Hybrid Recommender Systems: These systems combine the above mentioned systems to improve accuracy and performance of their recommendations. By leveraging the strengths of each method, hybrid systems can provide more robust and personalized recommendations.

Collaborative Filtering: An Overview

Collaborative filtering is one of the most widely used approaches for building recommender systems. It is applicable to many domains and does not require explicit domain knowledge.

CF collects user feedback in the form of explicit or implicit ratings of items and uses these ratings collectively to determine whether to recommend an item to a user or not.

Collaborative filteing can broadly be categorized into memory-based and model-based collaborative filtering.

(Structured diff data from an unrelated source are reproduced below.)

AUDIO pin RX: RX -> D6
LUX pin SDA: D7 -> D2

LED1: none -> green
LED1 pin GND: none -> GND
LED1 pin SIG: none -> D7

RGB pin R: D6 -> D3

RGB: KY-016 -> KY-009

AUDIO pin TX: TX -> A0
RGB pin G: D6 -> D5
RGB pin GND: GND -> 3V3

User-Item Rating Matrix - Ratings on scale 1 to 5

Memory-Based Collaborative Filtering

Memory-based collaborative filtering, also known as neighborhood-based collaborative filtering, relies on user-item interactions stored in memory to make predictions, hence no "model" is built but predictions are made on the fly based on the stored rating data in a nearest neighbor approach.

It can be further divided into user-based and item-based approaches.

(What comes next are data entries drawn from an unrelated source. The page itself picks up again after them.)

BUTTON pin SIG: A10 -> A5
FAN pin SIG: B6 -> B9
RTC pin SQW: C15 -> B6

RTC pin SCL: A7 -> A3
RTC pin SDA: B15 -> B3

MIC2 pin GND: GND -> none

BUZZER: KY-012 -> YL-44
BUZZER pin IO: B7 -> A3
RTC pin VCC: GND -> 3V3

User-Based Collaborative Filtering

In user-based collaborative filtering, the goal is to predict the rating $r_{u,i}$ that a user $u$ would give to item $i$ based on the ratings given by similar users.

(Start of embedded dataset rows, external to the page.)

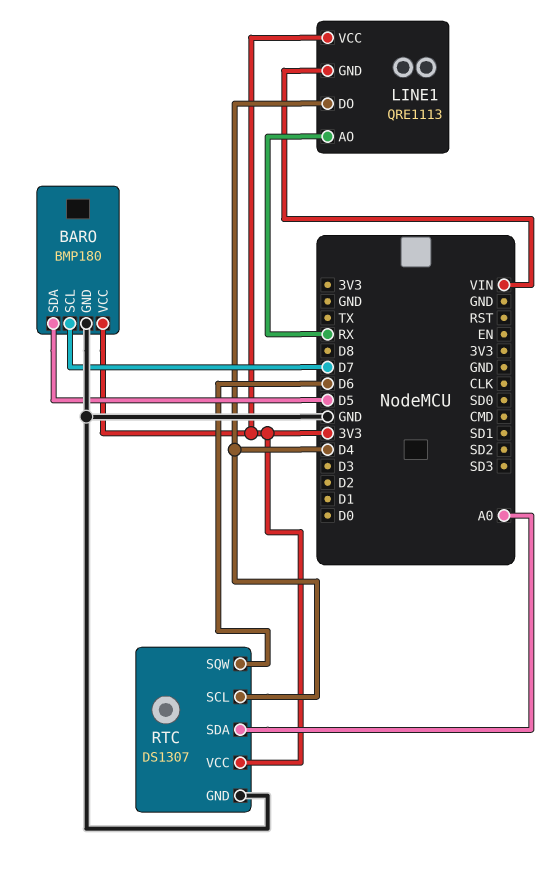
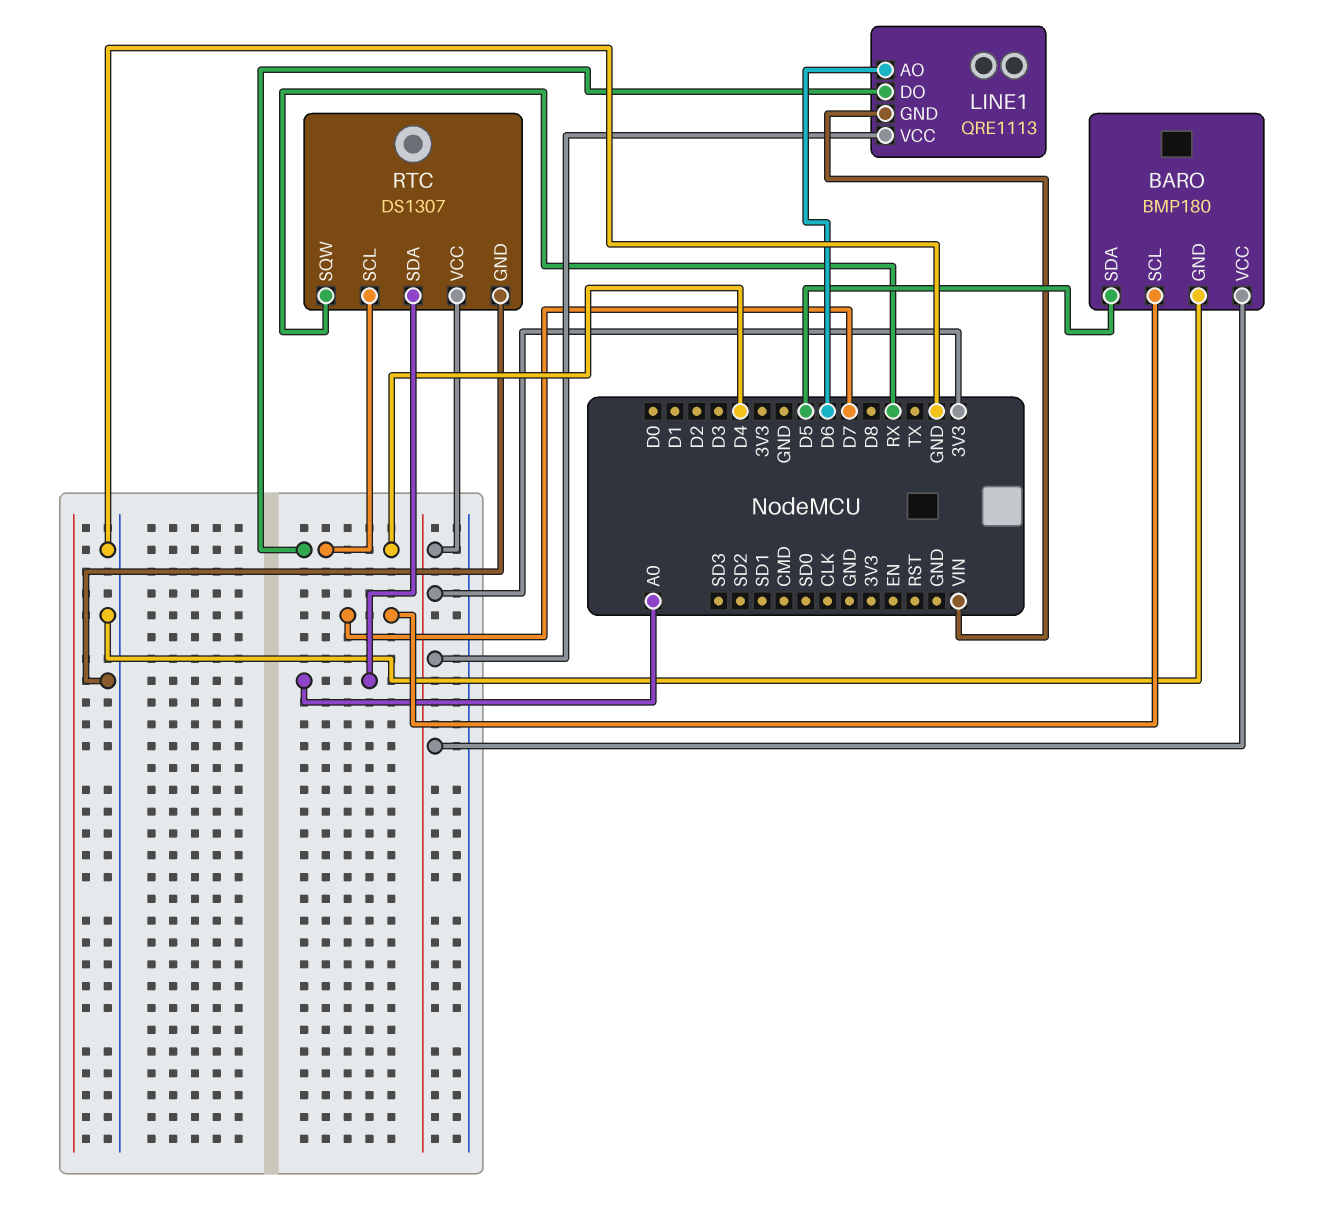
LINE1 pin AO: RX -> D6
RTC pin SQW: D6 -> RX

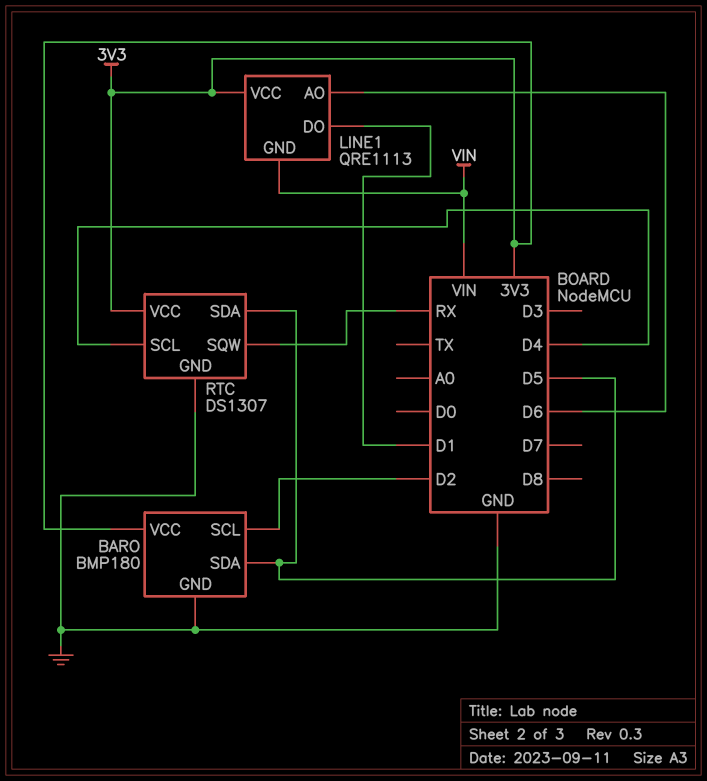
BARO pin SCL: D7 -> D2
LINE1 pin DO: D4 -> D1
RTC pin SDA: A0 -> D5

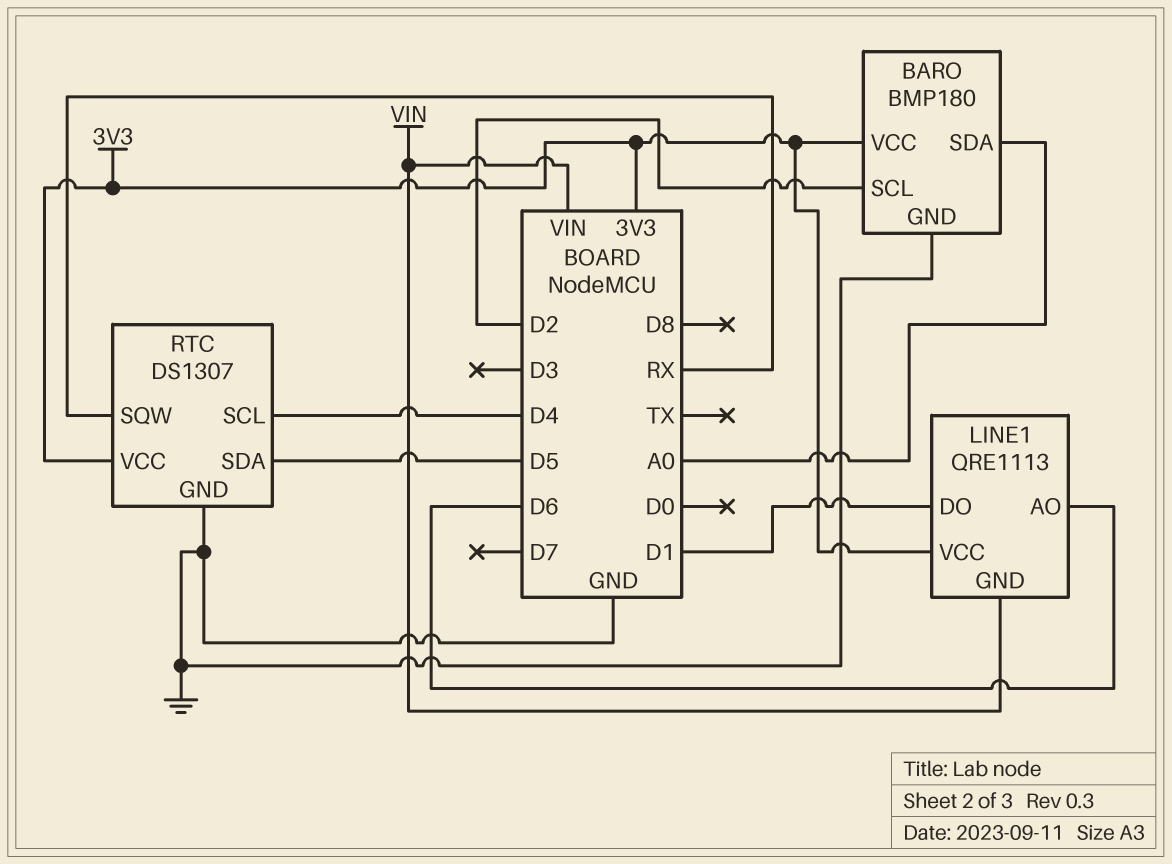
BARO pin SDA: D5 -> A0

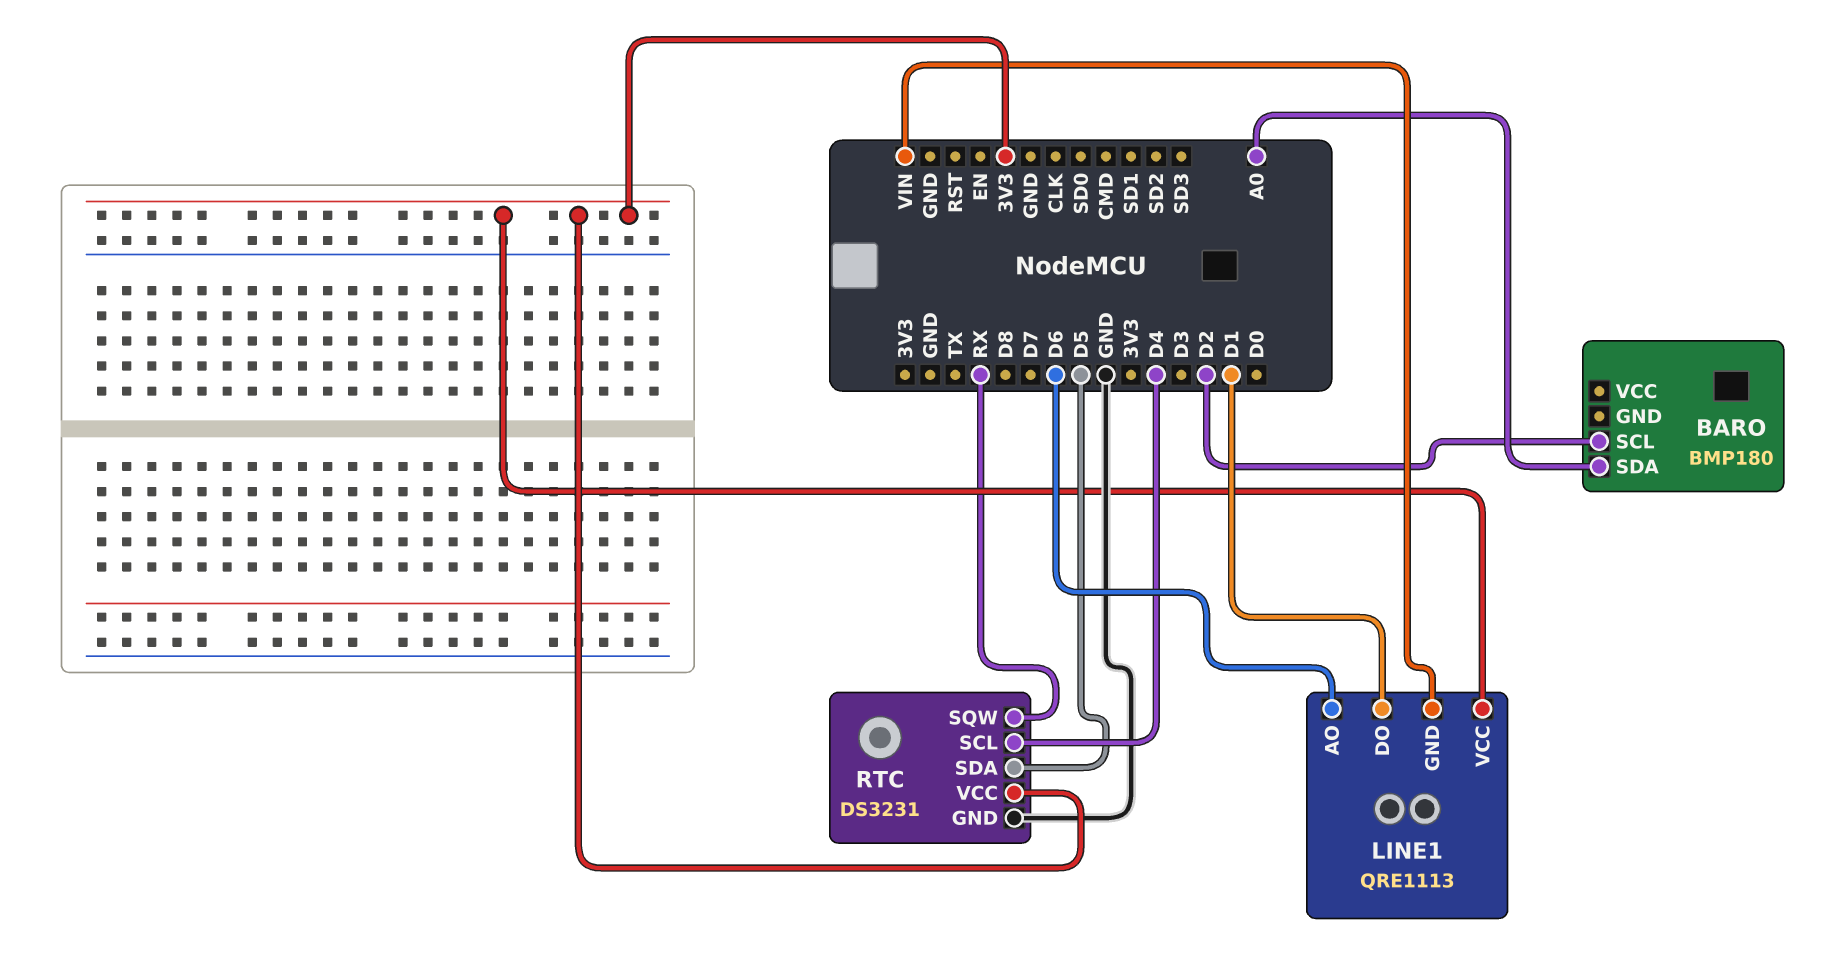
BARO pin GND: GND -> none
BARO pin VCC: 3V3 -> none
RTC: DS1307 -> DS3231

Typically the similarity between users is calculated using metrics such as the Pearson correlation coefficient.

The Pearson correlation coefficient between two users $u$ and $v$ is given by:

$$ \text{sim}(u, v) = \frac{\sum_{i \in I_{u,v}} (r_{u,i} - \bar r_{u})(r_{v,i} - \bar r_v)}{\sqrt{\sum_{i \in I_{u,v}} (r_{u,i} - \bar r_u)^2} \sqrt{\sum_{i \in I_{u,v}} (r_{v,i} - \bar r_v) ^2}}$$

where $I_{u,v}$ is the set of items rated by both users $u$ and $v$, $r_{u,i}$ defines the rating given by user $u$ to item $i$, and $\bar r_u$ is the average rating given by user $u$. The metrics ranges from -1 to +1 indicating similarity or dissimilarity strength, and already accounts for individual users rating bias (users that might generally tend to give lower/higher ratings or stay more neutral in their ratings).

💡

Note that we can only take users into account which are both similar to the user we are trying to predict a rating for, and which have already given a rating to the item we'd like to make a prediction for.

Once the similarities between users are calculated, the predicted rating $\hat r_{u,i}$ for user $u$ and item $i$ can be computed as a weighted sum of the ratings given by the most similar users like:

$$\hat r_{u,i} = \bar r_u + \frac{\sum_{v \in N(u)} \text{sim(u,v)} (r_{v,i} - \bar r_v)}{\sum_{v \in N(u)} \text{sim(u,v)}}$$

where $N(u)$ is the set of the $k$ most similar users to user $u$.

We start with $\bar{r}_u$, the user's average rating, and adjusts it based on deviations from similar users' ratings. The similarity measure, $\text{sim}(u,v)$, ensures that more similar users have a greater impact. The term $r_{v,i} - \bar{r}_v$ accounts for individual rating biases, while $N(u)$ focuses on the most similar users.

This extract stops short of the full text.